By 2015, the FCC had turned over all Certification testing to the TCBs.
Other 1999 FCC Actions
FCC Public Notice DA 99-890 was released in May 1999. The FCC’s Office of Engineering and Technology (OET) clarified certain procedures that allow manufacturers to market central processing unit (CPU) boards as separate components.
In its FCC ET Docket No. 99-231 – Notice of Proposed Rulemaking, the FCC amended Part 15 of its rules relative to spread spectrum devices. It proposed changing the rules for frequency hopping devices operating in the 2.4 GHz band with a maximum output power of 1 Watt to allow for wider operational bandwidths.
Wireless Devices
The rapid expansion of wireless devices (initially driven by the release of the Apple iPhone in 2007) proved that the FCC was forecasting the future demand of testing appropriately. The FCC, as a single source of testing, would not have been able to test all the new product designs released as a result of the wireless demand. However, industry responded with additional testing labs and TCBs to handle the avalanche of wireless products produced by the innovative electronics industry.
Summary
Part 15 – Low Power Devices continues to be an important part of the FCC Rules. Many clever innovations have resulted from the category of “unlicensed” products unleashed on society by smart and hard‑working electronics engineers. The FCC has responded by opening new swaths of spectrum at higher and higher frequencies to allow the development of additional devices with expanded capabilities. The FCC has worked closely with TCBs to ensure the effectiveness of the Part 15 Rules, including informal rulings called KDBs (for Knowledge Database) guidelines for qualifying products to the FCC Part 15 Rules.
Bibliography
- E. W. Allen, Jr., and Herman Garlan; “Evolution of Regulatory Standards of Interference,” Proceedings of the IRE Professional Group on Radio Frequency Interference; 18 August 1961.

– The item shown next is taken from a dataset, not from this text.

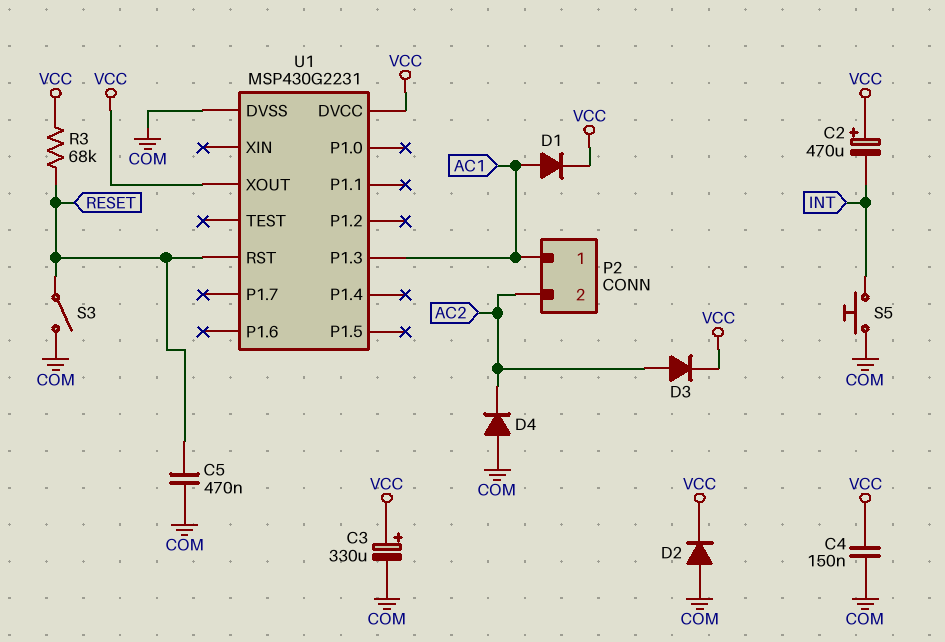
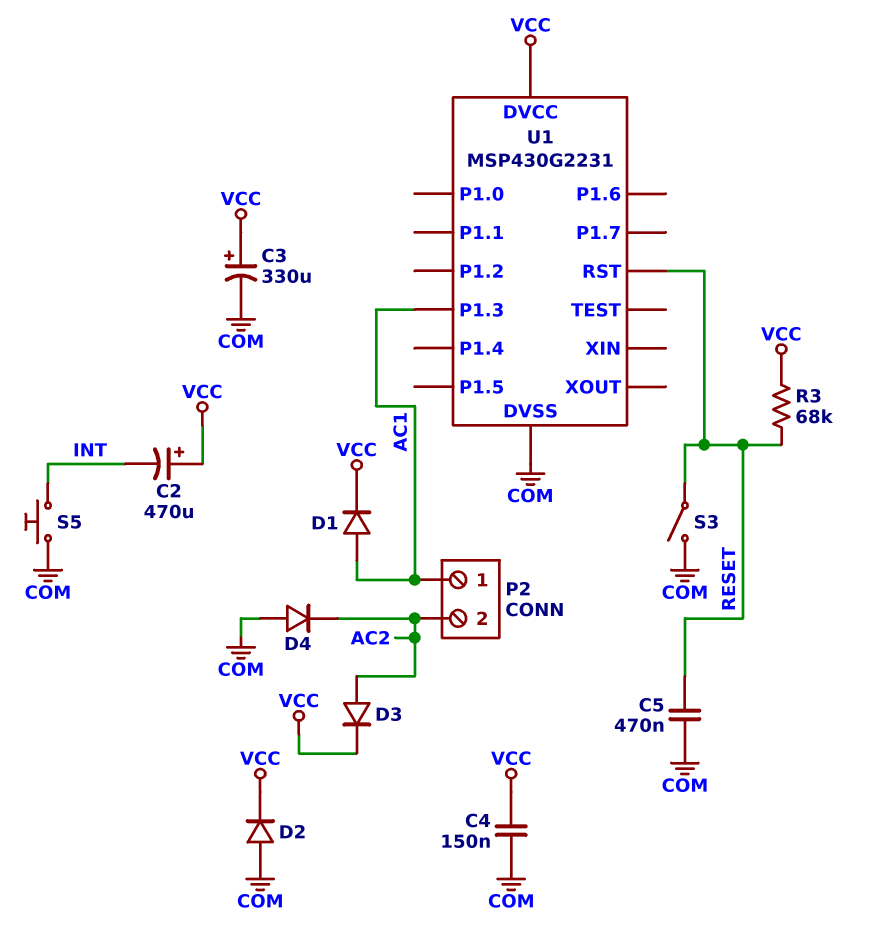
U1 pin XOUT: VCC -> none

- “FCC and Electrical Interference,” Interference Technology Engineers’ Master (ITEM) 1977.
- Art Wall, “Understanding FCC Regulations for Computing Devices,” 1980.
- “Federal Radio Commission,” Wikipedia, 2025.
- “FCC Proposes Rule Amendments for Radio Frequency Devices (Docket 20780),” News – FCC – Report No. 11843 – Action in Docket Case – April 20, 1976.
- Kenneth R. Carter, “Unlicensed To Kill: A Brief History of the Part 15 Rules,” Vol. 11, No. 5, pages 8-18, 2009.
- “Communications Act of 1934,” Wikipedia, 2024.